NASA Johnson Space Center, Houston, TX
Volcanology and Petrology
Location: Houston, TX
Education: PhD, University of Cambridge
Research Interests:
As a planetary volcanologist, I study how life-essential elements like carbon, hydrogen, oxygen, and sulfur drive magmatic processes that help form atmospheres, maintain climate, and create chemical disequilibria that life can exploit. These dynamics directly inform the Drake Equation’s ne and fl: how many planets can support life, and how many actually do. Within my field, I am known for developing novel techniques to address big problems, and for bridging disciplines to create purpose-built open-source tools for the benefit of the community and public.
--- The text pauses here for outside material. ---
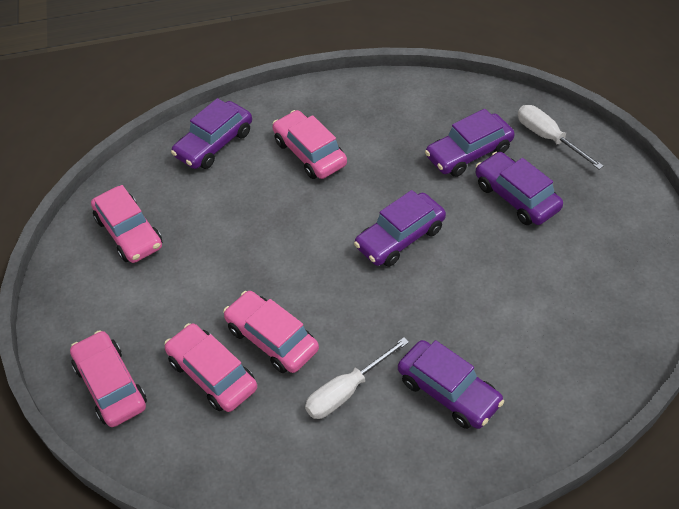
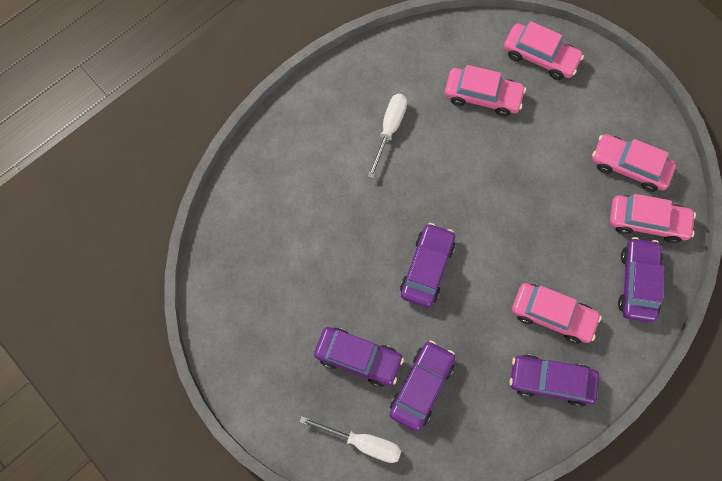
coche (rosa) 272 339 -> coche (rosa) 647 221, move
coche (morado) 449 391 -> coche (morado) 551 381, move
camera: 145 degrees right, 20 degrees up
My research tackles such questions as: What mechanisms govern the evolutionary trajectories of planetary bodies in the Solar System? How efficient is magmatism in global element cycling? How, when, and why do volcanoes erupt? Bodies like Mercury, the Moon, and Mars along with our vast collection of meteorites provide windows into the earliest moments of our Solar System. Unravelling the clues locked within these ancient time capsules provides critical context for understanding our planet and its place in the cosmos. The same processes that drive planetary formation and evolution become tangible on modern Earth. An estimated 800 million people live within 100 km of an active volcano in 86 countries. Perhaps inspired by the unconstrained nature of the elements I study, I can’t help but see the potential of magmatic volatile research to understand our place in the world and live in concert with it.